The park is quite large so it is possible to dodge the crowds, from what I saw the tour group route seems to be the A-Bomb dome, the Cenotaph and then the museum. There are other interesting parts of the park that offer a more contemplative atmosphere.
The T-shaped bridge which was the original target, from the air the 'T' can be clearly seen so made for an easy to spot target. The current bridge is a more recent version, the previous bridge was a wooden one. The A-Bomb dome and to the right of the dome was the actual hypo centre where the bomb exploded, so the bombardier's aim was quite accurate.
The Children's Peace Monument, the campaign to create this memorial was led by school children. By the late 1950s the story of Sadako Sasaki, a 12 year old girl who had developed leukaemia 10 years after surviving the bomb, had become widespread. Sadako knew of the Japanese legend that whoever folds a 1000 paper cranes would get their wish granted, hers wasn't as she died, but her story was spread by her classmates and school students throughout Japan helped to raise money for this memorial. It was opened on Children's Day (May 5th) 1958. Schools and individuals send folded cranes to be displayed around the memorial, on the left the Japanese script says 'peace'. Inside the memorial is a bell and people line up to ring it and pray as it's similar to a temple bell.

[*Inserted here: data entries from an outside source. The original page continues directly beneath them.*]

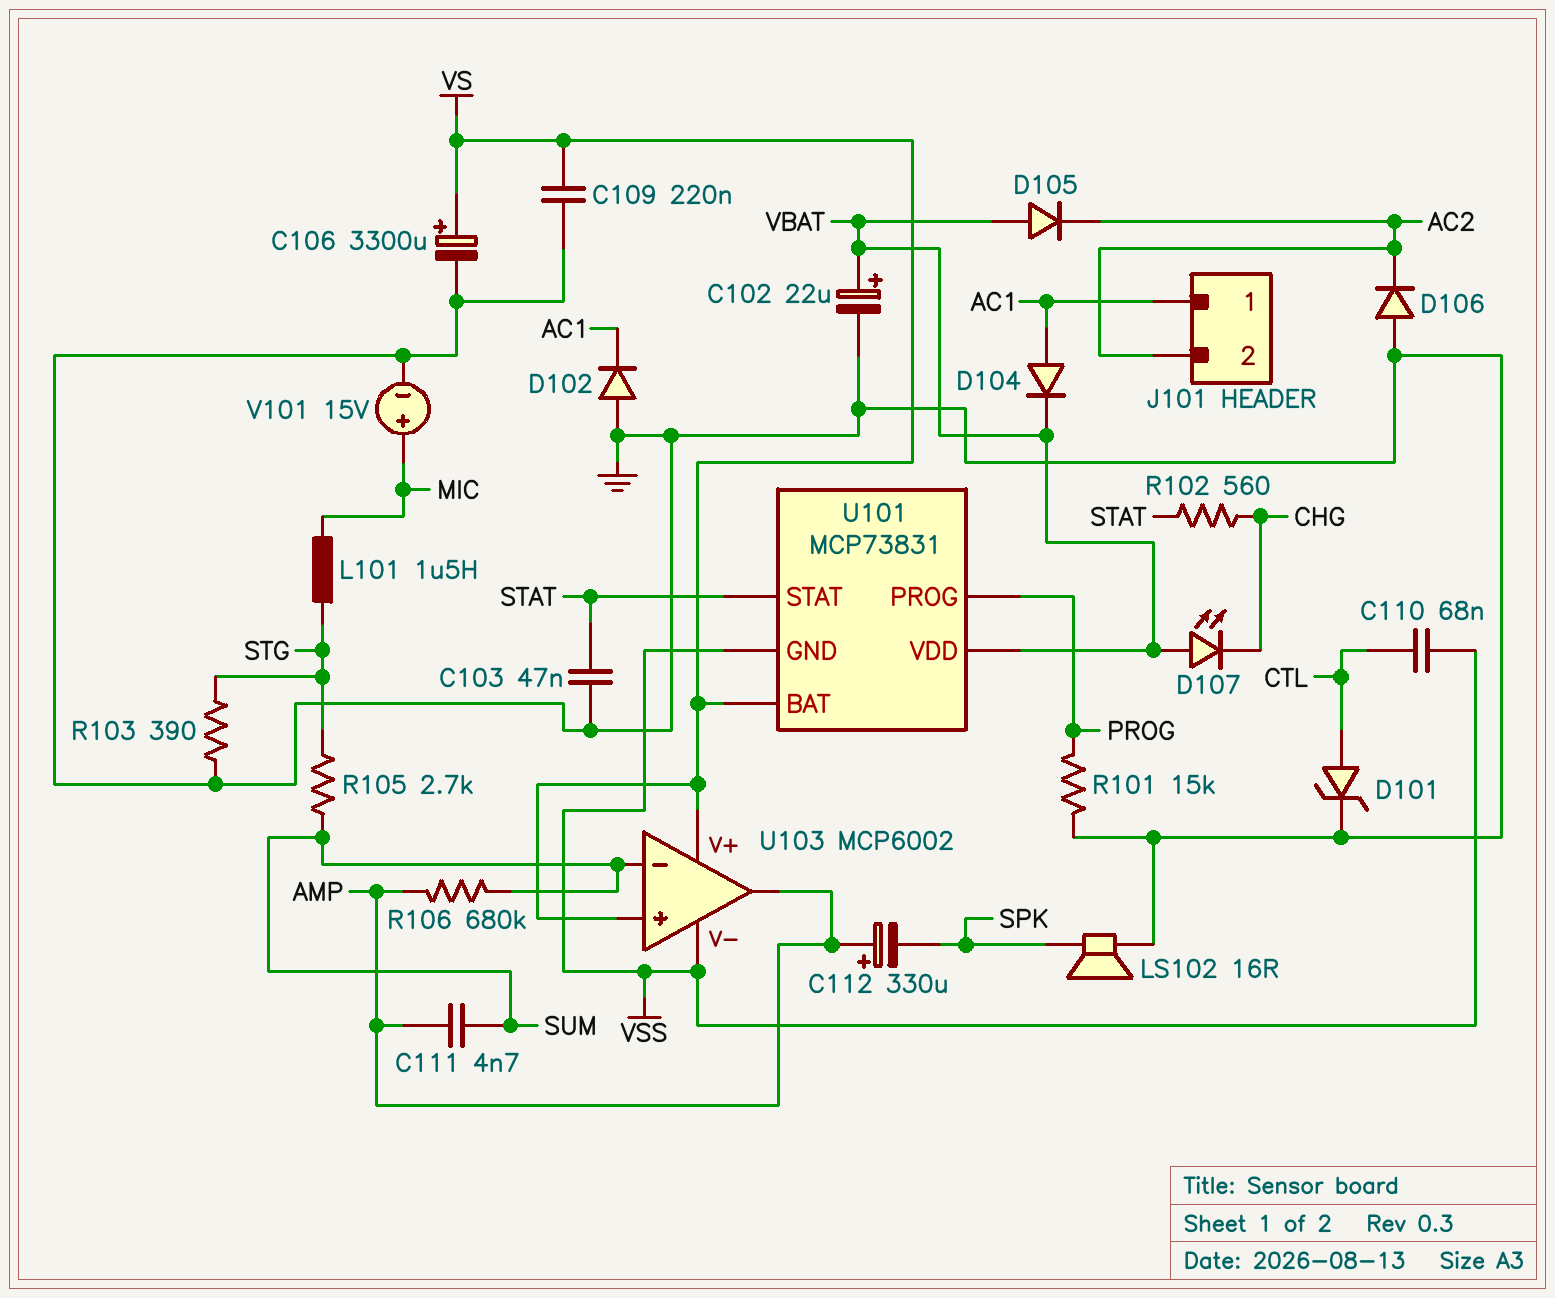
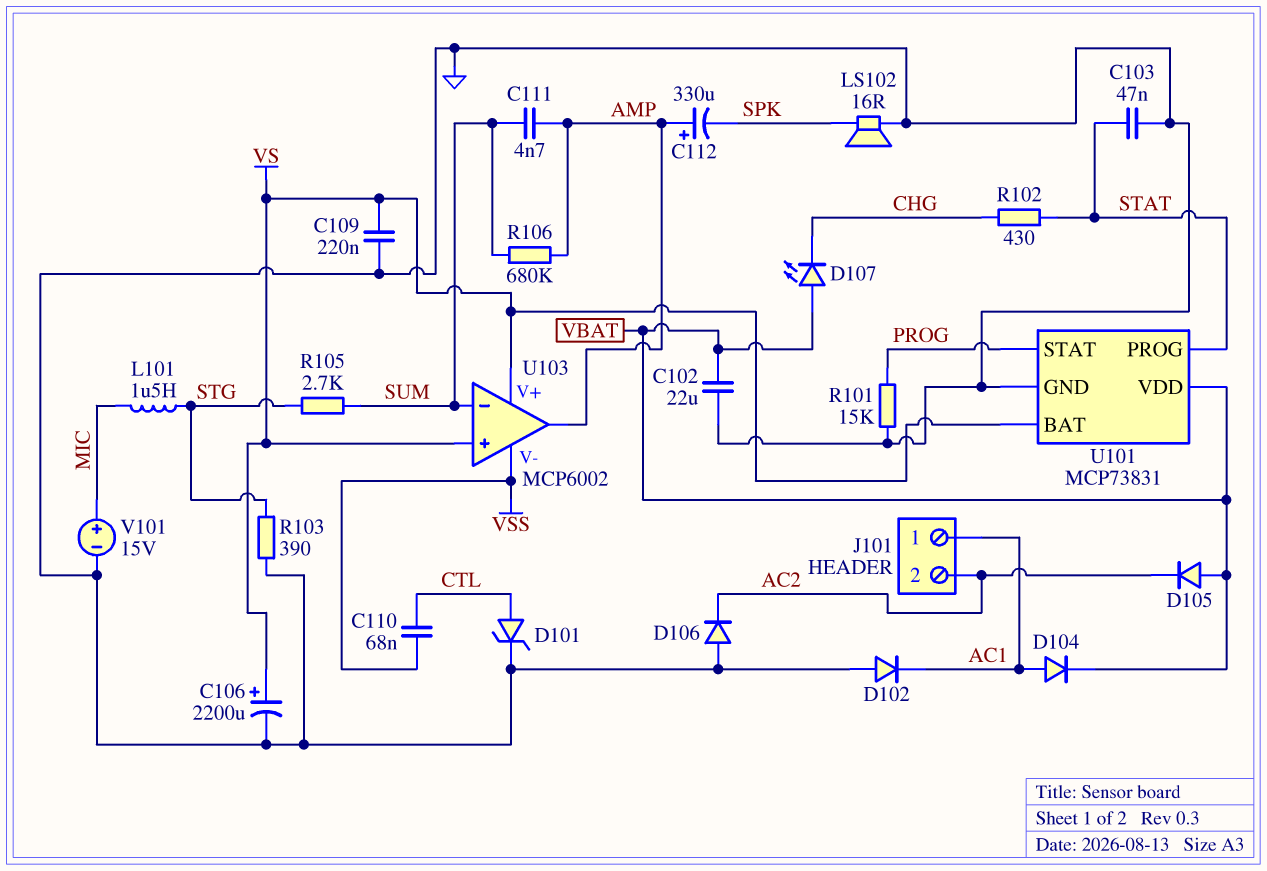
C102: 22uF (plus VBAT, minus GND) -> 22uF (GND, VBAT)
C106: 3300uF (plus VS, minus GND) -> 2200uF (plus VS, minus GND)
R102: 560 (CHG, STAT) -> 430 (CHG, STAT)
U101 pin GND: VSS -> GND
U101 pin PROG: PROG -> STAT
U101 pin STAT: STAT -> PROG

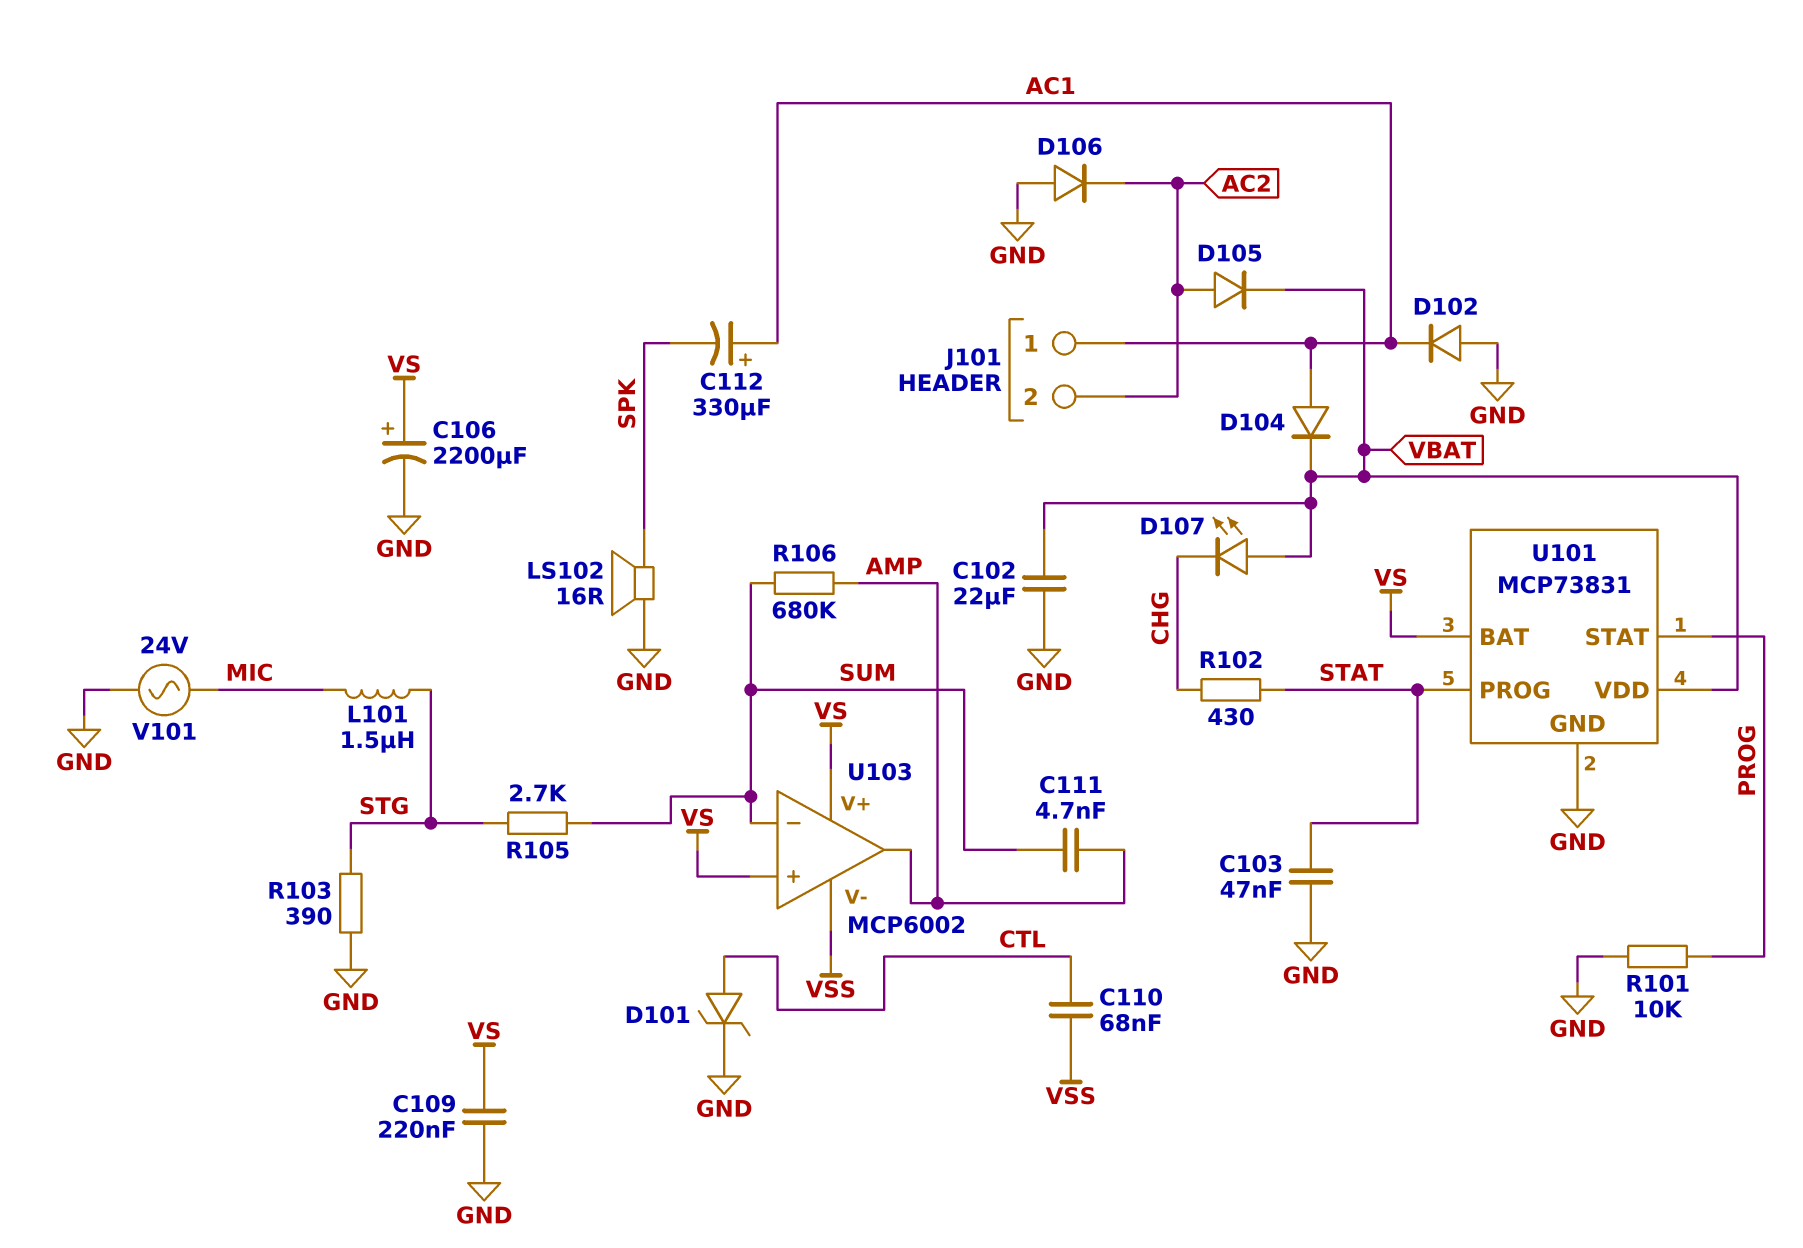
C112: 330uF (plus AMP, minus SPK) -> 330uF (plus AC1, minus SPK)
D105: diode (A VBAT, K AC2) -> diode (A AC2, K VBAT)
R101: 15k (GND, PROG) -> 10k (GND, PROG)
V101: 15V (plus MIC, minus GND) -> AC 24V (GND, MIC)

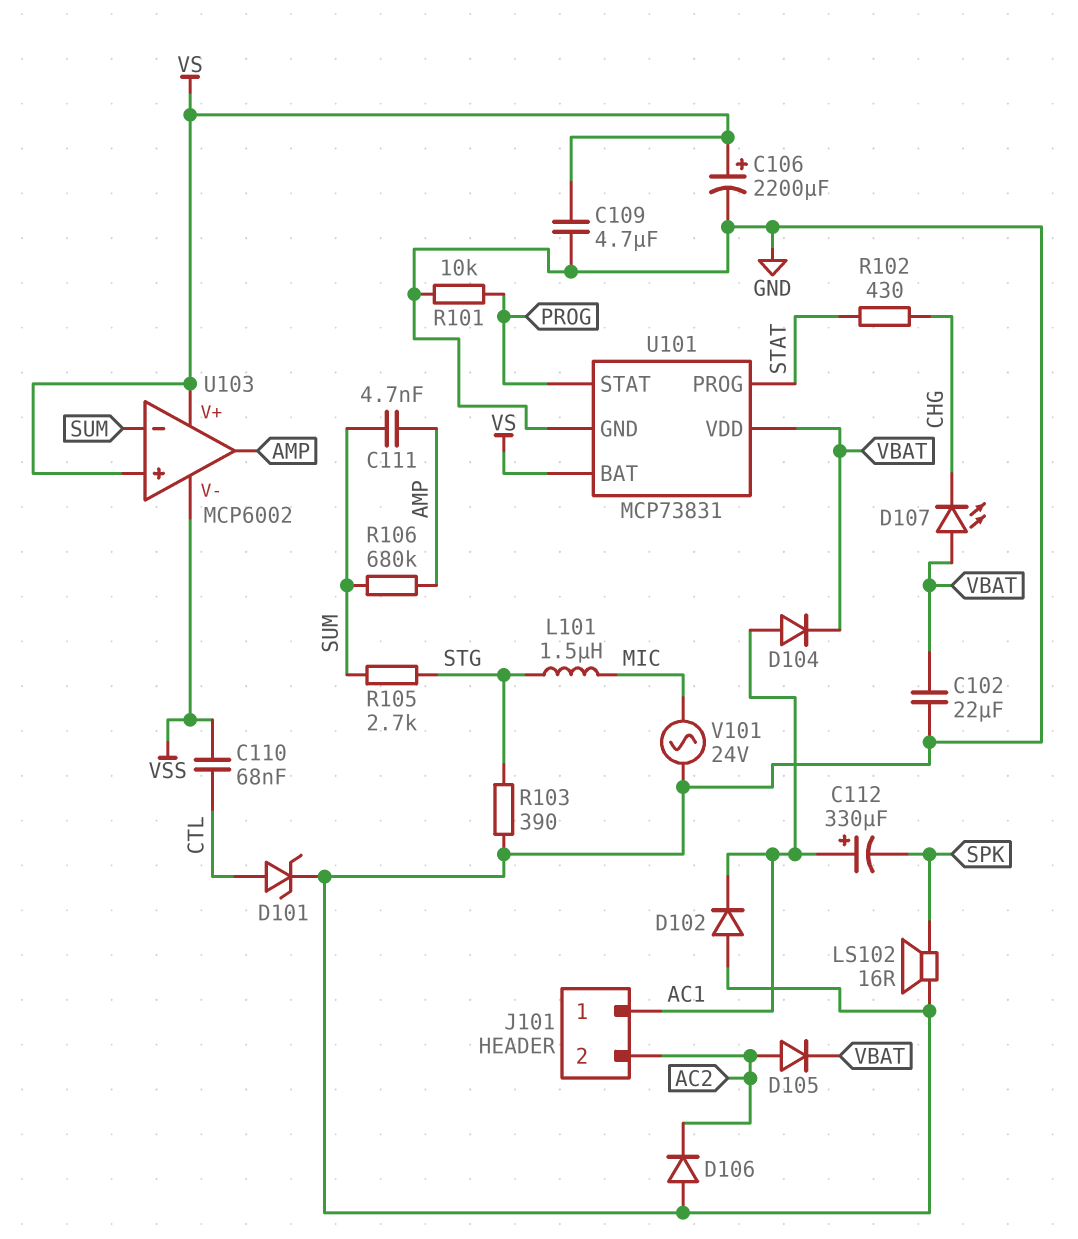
C103: 47nF (GND, STAT) -> none
C109: 220nF (GND, VS) -> 4.7uF (GND, VS)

The paper cranes are folded with the wings closed, then each crane is placed on top of the other one. The cranes are strung in groups of 50 to 100 cranes per streamer and then all tied together. The messages list the names of the schools who have sent the cranes. This time I didn't see any international ones, in the past I have seen cranes sent from the United States or Australia.
The park has hedges of azaleas, visiting in April means that most of the azaleas will be in bloom.
The Eternal Flame, the shape is that of 2 hand with the palms facing upwards, the flame is between the 'wrists' and it is said that when the last nuclear weapon is destroyed the flame will be extinguished. Looking past the Eternal Flame is the Cenotaph and then the Museum. (The Museum is currently undergoing so major refurbishment so it's closed until April 2019)
The Cenotaph, which holds the names of all the victims of the bomb.It was the first memorial to be placed in the open field that was to become the park, in 1952. Each August the Memorial Service for the bomb victims is held here. The Ceremony begins at 8am with a minutes silence for the victims at 8.15am, the time the bomb exploded. The arch shape is to offer shelter to the souls of the victims.
The Atomic Bomb Memorial Mound.
There were so many deaths after the bomb exploded that leaving all those bodies in the open during the heat of the summer would have created a major health hazard. The bodies were placed here and cremated, the mound holds the ashes of 70,000 unidentified victims of the bomb.
The Korean victims memorial
Koreans were brought to Japan in the 1930s as Japan colonised the Korean peninsula. They were forced labourers and so the extract number of victims isn't known.
A street car outside Hiroshima train station.
Hiroshima has streetcars (or if you're Australian, trams!), the easiest way to get to Peace Park is to catch the tram from the train station. There's now a very large sign outside the station, explaining in English, Chinese and Korean the whole process and which tram to catch. It's the Number 6 (the one pictured) or number 2 tram, the stop you need is Genbaku Domu mae and it takes about 15 minutes. You pay the fare when leaving the tram, correct coinage helps!
It is possible to walk and you'll certainly get to experience more of the city that way, it just takes longer, 30 to 40 minutes.